Greens which have been registered in the last two years include the 10-hectare Whitchurch Green in Bristol; the one-hectare Newbridge Meadows in Bath and North East Somerset; Sophie's Pitch at Easington in Gloucestershire and land at Barra Close, Highworth, near Swindon. The process of greens registration is not straightforward and the Open Spaces Society helps its members through it. We publish a book, Getting Greens Registered, which gives step-by-step advice on how to determine whether land has potential for registration and, if it does, how to go about it. Applicants must gather evidence of use from local people and send it to the registration authority with a map showing not only the area claimed but also the area from which the majority of users come.

Provided the authority accepts the application as duly made, it will advertise it, allowing six weeks for objections.

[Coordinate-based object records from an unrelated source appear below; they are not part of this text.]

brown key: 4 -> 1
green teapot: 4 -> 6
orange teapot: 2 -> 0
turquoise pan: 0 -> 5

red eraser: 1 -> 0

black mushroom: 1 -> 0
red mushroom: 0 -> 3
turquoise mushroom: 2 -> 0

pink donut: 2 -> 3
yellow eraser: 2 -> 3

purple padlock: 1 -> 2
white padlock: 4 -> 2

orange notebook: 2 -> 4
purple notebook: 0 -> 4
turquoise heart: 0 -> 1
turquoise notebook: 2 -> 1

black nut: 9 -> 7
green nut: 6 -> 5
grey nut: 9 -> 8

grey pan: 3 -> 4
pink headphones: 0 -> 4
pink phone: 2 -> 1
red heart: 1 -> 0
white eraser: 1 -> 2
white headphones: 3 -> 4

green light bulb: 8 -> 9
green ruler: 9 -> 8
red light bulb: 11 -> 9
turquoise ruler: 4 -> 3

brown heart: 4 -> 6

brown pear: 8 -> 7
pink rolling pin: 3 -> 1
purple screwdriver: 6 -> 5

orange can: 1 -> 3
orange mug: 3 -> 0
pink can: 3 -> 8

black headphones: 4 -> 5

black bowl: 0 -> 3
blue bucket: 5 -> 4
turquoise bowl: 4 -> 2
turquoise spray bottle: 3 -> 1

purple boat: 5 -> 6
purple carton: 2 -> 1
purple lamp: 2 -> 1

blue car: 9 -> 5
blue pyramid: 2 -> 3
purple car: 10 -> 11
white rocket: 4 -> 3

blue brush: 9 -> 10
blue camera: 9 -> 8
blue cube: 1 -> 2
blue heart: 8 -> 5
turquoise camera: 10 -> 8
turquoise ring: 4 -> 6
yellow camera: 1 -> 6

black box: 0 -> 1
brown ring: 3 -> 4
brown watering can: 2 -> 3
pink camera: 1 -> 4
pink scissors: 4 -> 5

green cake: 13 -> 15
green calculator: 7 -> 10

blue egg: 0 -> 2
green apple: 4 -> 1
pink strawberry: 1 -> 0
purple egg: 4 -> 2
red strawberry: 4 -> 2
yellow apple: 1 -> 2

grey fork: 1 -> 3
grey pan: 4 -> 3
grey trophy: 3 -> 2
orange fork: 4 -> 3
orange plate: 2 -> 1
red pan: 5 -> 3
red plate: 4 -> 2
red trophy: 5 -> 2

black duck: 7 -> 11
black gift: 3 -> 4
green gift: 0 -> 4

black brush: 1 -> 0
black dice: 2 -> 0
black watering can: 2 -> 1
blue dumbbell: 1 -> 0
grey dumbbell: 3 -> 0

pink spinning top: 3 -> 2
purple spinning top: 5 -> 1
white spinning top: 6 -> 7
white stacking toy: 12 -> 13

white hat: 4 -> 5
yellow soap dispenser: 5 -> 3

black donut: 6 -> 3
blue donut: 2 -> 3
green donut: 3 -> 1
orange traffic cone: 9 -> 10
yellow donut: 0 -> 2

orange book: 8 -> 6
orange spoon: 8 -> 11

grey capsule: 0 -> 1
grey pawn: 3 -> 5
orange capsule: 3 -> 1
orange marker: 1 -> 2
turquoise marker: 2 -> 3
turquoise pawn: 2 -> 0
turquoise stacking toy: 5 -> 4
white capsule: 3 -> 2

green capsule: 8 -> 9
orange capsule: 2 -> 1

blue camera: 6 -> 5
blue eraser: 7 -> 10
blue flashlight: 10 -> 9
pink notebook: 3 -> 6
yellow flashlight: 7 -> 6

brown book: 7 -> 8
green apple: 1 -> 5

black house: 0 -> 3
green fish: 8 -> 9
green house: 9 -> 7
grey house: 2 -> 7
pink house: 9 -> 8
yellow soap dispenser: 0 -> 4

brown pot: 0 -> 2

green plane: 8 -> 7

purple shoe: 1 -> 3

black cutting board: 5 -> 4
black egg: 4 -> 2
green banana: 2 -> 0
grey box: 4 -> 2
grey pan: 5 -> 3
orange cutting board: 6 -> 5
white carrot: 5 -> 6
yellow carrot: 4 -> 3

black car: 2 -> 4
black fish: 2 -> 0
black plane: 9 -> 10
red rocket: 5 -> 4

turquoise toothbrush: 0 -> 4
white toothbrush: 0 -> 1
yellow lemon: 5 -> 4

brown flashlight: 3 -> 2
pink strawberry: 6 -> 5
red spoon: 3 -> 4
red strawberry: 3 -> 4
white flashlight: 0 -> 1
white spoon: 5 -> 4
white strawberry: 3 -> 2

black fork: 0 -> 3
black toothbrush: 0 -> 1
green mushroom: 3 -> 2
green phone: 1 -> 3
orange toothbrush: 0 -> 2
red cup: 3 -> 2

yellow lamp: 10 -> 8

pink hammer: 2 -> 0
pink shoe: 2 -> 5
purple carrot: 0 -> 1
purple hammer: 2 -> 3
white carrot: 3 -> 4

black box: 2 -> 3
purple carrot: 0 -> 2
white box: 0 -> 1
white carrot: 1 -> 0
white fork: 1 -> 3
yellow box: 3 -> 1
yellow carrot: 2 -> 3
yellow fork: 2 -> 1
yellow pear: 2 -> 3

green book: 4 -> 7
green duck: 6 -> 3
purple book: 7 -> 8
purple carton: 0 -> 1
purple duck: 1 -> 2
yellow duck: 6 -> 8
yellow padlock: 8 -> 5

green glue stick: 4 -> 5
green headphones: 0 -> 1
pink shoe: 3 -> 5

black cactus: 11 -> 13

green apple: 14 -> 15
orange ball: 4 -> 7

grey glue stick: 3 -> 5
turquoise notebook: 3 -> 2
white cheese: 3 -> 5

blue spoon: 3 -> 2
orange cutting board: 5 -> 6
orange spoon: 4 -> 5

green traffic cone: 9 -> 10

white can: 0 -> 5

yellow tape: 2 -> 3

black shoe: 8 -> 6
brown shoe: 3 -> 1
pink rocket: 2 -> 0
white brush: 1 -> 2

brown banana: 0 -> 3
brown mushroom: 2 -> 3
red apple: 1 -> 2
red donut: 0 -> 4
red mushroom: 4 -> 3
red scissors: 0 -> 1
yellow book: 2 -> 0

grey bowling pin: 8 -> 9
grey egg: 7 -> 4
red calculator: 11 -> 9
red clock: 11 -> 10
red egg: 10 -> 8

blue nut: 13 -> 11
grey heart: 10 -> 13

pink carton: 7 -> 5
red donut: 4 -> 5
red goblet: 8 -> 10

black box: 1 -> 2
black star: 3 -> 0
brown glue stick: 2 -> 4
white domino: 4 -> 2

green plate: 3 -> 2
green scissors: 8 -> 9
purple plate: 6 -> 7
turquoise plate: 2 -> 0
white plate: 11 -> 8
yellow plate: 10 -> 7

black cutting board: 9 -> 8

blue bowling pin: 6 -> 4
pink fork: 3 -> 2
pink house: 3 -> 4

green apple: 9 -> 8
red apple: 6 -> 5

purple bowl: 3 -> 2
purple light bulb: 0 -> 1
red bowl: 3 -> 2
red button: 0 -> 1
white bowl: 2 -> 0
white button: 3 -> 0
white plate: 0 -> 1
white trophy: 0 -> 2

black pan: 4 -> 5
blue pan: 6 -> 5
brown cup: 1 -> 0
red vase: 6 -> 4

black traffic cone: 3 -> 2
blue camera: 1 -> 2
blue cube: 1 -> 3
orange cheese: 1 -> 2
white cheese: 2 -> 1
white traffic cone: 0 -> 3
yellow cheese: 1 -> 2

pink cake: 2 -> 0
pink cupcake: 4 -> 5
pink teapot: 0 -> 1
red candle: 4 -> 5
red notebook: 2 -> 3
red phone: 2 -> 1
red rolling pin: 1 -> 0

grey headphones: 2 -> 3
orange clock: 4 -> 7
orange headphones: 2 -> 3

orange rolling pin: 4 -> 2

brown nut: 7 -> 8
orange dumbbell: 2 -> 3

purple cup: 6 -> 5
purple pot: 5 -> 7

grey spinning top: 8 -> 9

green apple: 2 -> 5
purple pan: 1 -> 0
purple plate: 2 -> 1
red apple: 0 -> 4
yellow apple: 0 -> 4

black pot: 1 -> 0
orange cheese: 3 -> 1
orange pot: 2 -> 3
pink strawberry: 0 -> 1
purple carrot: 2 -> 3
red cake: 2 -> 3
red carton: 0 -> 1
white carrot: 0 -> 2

If the application is controversial, the authority will hold a public inquiry, with an inspector who may be a barrister, to hear the evidence and make a recommendation to the councillors who take the decision. When the land is owned by the council or by a developer it can be particularly contentious as confirmation of green status can scupper development.

Unfortunately, even well-argued applications do not always succeed. In 2007, campaigners failed in their attempts to register the breezy hilltop at South Purdown, near Bristol.

A landowner may voluntarily register land – for example the Ernest Cook Trust has registered part of its green at Trent near Sherborne in Dorset. Controversially, it plans to build a village shop on the remainder, which local people are now seeking to register.

It can take time for an application to be determined since there are no time limits beyond the six-week objection period and councils are under increasing pressures. Save Yeovil Rec has been battling for many years to register Mudford recreation ground, an expansive space in the heart of Yeovil where South Somerset District Council has granted itself planning consent for a massive sports complex.

Recognising that the process could be streamlined and expedited, the Open Spaces Society offered a set of proposed improvements to the former environment minister, including the introduction of timescales at every stage, and greater liaison and transparency. These did not need a change in the law, merely in the guidance.

Sadly, they weren't taken up. Instead, Defra, under pressure from the greedy development industry, proposed a package of measures in a consultation paper last summer. These could wreck the process for registering greens, and pose a significant threat to green spaces throughout England, especially when they are considered alongside the DCLG's National Planning Policy Framework with its "presumption in favour of sustainable development' (whatever that means, and it's not defined).

First, Defra claims that greens registration is being used to prevent development, but where is the evidence? No doubt there are a few such cases but the vast majority, where development is on the cards, are triggered by people realising that land they love is under threat, that they've enjoyed it for many years and therefore it ought to be registered as a green.

Defra wants to introduce a "character test", restricting the applications to the traditional, pretty land in the heart of villages. But the whole point about greens registration is that it applies to any land with the necessary user evidence – including scruffy, out-of-the-way places where people walk the dog and pick blackberries. Surely this is localism at its best?

Defra proposes to rule out applications where sites have been designated for development or have planning permission. The Open Spaces Society has said that people should be given a reasonable time to gather and submit evidence of green status before any planning permission is granted or a decision taken on the future use of the site.

Otherwise, sites such as Markham and Little Francis, right on the edge of towns, could be built on before people had time to gather the evidence for registration as a green.

So the message is this: if you think you've got a green, apply to register it now.